Interaction of oligo- and polyols with Spd³⁺-DNA arrays

Fig. 4 shows the distance dependence of Π_excess/Π₀ for methanol, ethylene glycol, glycerol, threitol, sorbitol, and 1,2,4-butanetriol. Within experimental error, methanol resembles the other alcohols, where exclusion increases as the spacing between DNA helices decreases. If analyzed as an exponential, the apparent 4.4 Å decay length for methanol is similar to the other alcohols shown in Fig. 3. Ethylene glycol shows a small, constant exclusion of ∼5% over the entire 25–29 Å range of spacings. Glycerol shows no preferential interaction until high PEG pressures, and then there is an apparent 15–20% inclusion at 26 Å. The spacing between helices actually increases at high Π_PEG with added glycerol. At a constant D_int, the extent of inclusion increases with polyol size for threitol and sorbitol. The spacing between helices in Spd³⁺-DNA arrays increases with added sorbitol even in the absence of applied PEG pressure.

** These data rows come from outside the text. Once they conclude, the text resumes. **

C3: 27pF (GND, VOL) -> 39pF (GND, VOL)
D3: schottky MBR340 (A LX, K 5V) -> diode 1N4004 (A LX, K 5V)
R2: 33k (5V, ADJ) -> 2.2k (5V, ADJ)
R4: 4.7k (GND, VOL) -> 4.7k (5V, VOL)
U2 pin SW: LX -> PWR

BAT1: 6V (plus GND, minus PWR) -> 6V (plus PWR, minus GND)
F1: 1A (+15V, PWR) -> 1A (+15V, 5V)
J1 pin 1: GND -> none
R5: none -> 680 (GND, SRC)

At the highest PEG pressures used, Π_excess/Π₀ would suggest there is almost twice as much sorbitol in the Spd³⁺-DNA array as in the bulk solution. This apparent inclusion of sorbitol in the Spd³⁺-DNA array is consistent with an increased concentration of SpdCl₃ necessary to precipitate DNA from dilute solution in 0.1 M NaCl. In 1 molal sorbitol, the critical concentration is ∼13.3 mM SpdCl₃. If analyzed as an exponential (the solid line in Fig. 4), the apparent decay length is 1.25 Å, which is a much different length than found for the exclusion of alcohols from DNA.

Interaction of more polar alcohols and polyols with Spd³⁺-DNA is different from the nonpolar alcohols. Negative values of Π_excess/Π₀ mean that helices move further apart as osmolyte is added. The alcohols and polyols are methanol (1.5 and 3 molal), circles; ethylene glycol (2 molal), upward triangle; glycerol (1 and 2 molal), triangle; threitol (1 and 2 molal), squares; sorbitol (0.4 and 0.8 molal), diamonds; and 1,2,4-butanetriol (1 and 2 molal), hexagon. Data for the lower concentrations are shown as the symbols with inner circles. The solid line is the best exponential fit to the sorbitol data with a 1.25 Å decay length. Solutes with multiple hydroxyl groups tend to be included at close interhelical spacings.

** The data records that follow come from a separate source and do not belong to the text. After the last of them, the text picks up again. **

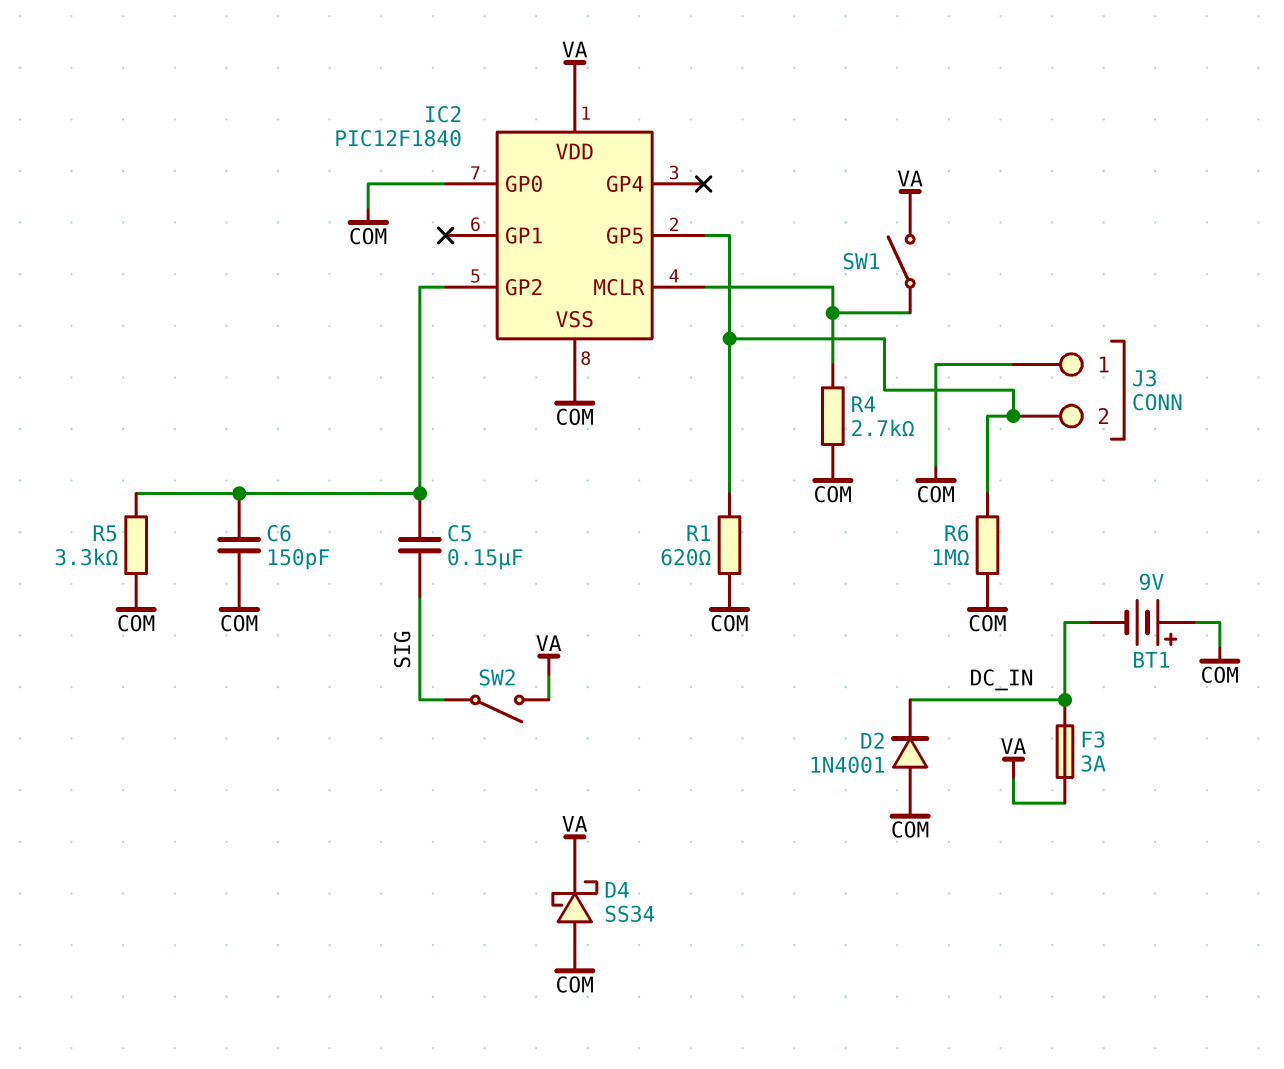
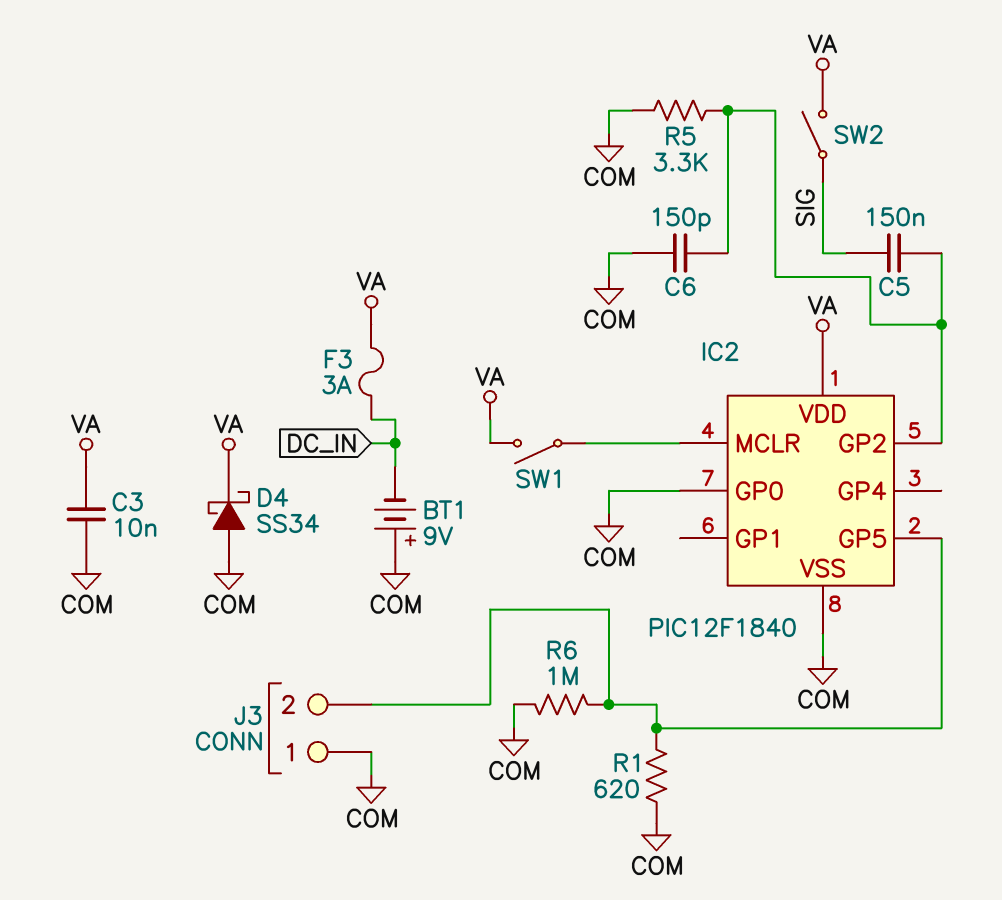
C3: none -> 10nF (COM, VA)
D2: diode 1N4001 (A COM, K DC_IN) -> none
R4: 2.7k (COM, IC2/MCLR) -> none

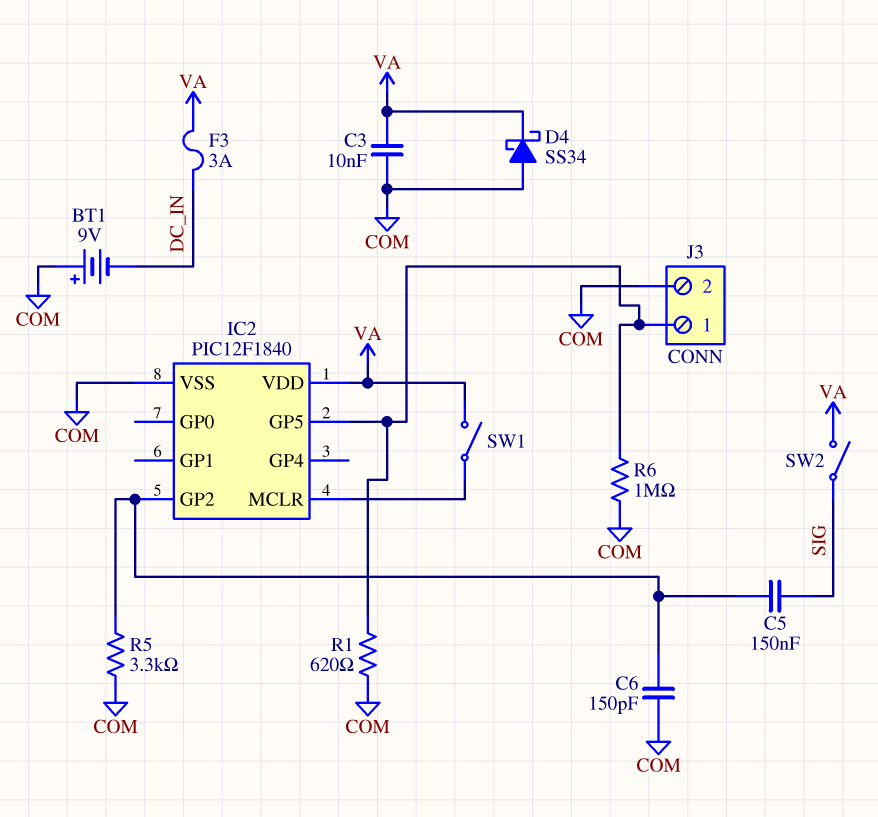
IC2 pin GP0: COM -> none
J3 pin 1: COM -> IC2/GP5
J3 pin 2: IC2/GP5 -> COM

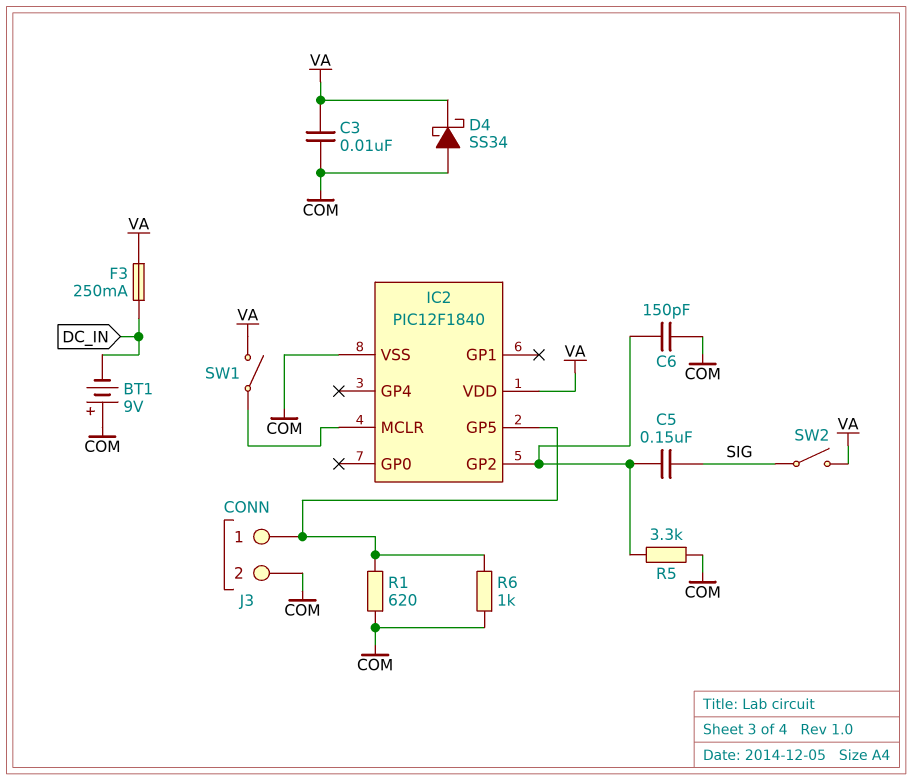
F3: 3A (DC_IN, VA) -> 250mA (DC_IN, VA)
R6: 1M (COM, IC2/GP5) -> 1k (COM, IC2/GP5)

Exclusion of 1,2,4-butanetriol also shows a different behavior from the other alcohols seen in Fig. 3. The exclusion amplitude for this triol is distinctly smaller than for the other Δ(C-O) = 1 solutes of its class. Additionally, there is a marked decrease in the exclusion at the highest PEG pressure used analogous to the abrupt inclusion of glycerol, threitol, and sorbitol at close spacings.

Effect of alcohol size and chemical nature on exclusion amplitude

Fig. 5 shows the average exclusion at 27 Å as a function of the excess number of carbons for two cases. The exclusion for each Δ(C-O) calculated by averaging the data for the alcohols shown in Fig. 3 is given by the circles. Methanol is the sole representative for Δ(C-O) = 0. The exclusion for Δ(C-O) = 2, 3, and 4 varies linearly with the number of excess alkyl carbons. The total exclusion can be represented as a simple sum of the exclusion amplitudes for the individual chemical moieties comprising the solute.

Exclusion of alcohols scales with the number of alkyl carbons in excess of hydroxyl groups, Δ(C-O). Values of Π_excess/Π₀ at 27 Å versus Δ(C-O) are shown for two cases: circles, the data for all 12 nonpolar alcohols shown in Fig. 3 are averaged, methanol is the only representative for Δ(C-O) = 0; squares, only alcohols with four carbons are included, 1- 2-, and t-butanol, 1,4- and 2,3-butanediol, 1,2,4-butanetriol, and threitol. The data for Δ(C-O) = 2 − 4 varies approximately linearly, suggesting that exclusion amplitudes can be calculated by simply summing over the constituent chemical groups. The diverging behavior at Δ(C-O) = 0 and 1 reflects the attractive interactions of alcohols with multiple hydroxyl groups with Spd³⁺-DNA.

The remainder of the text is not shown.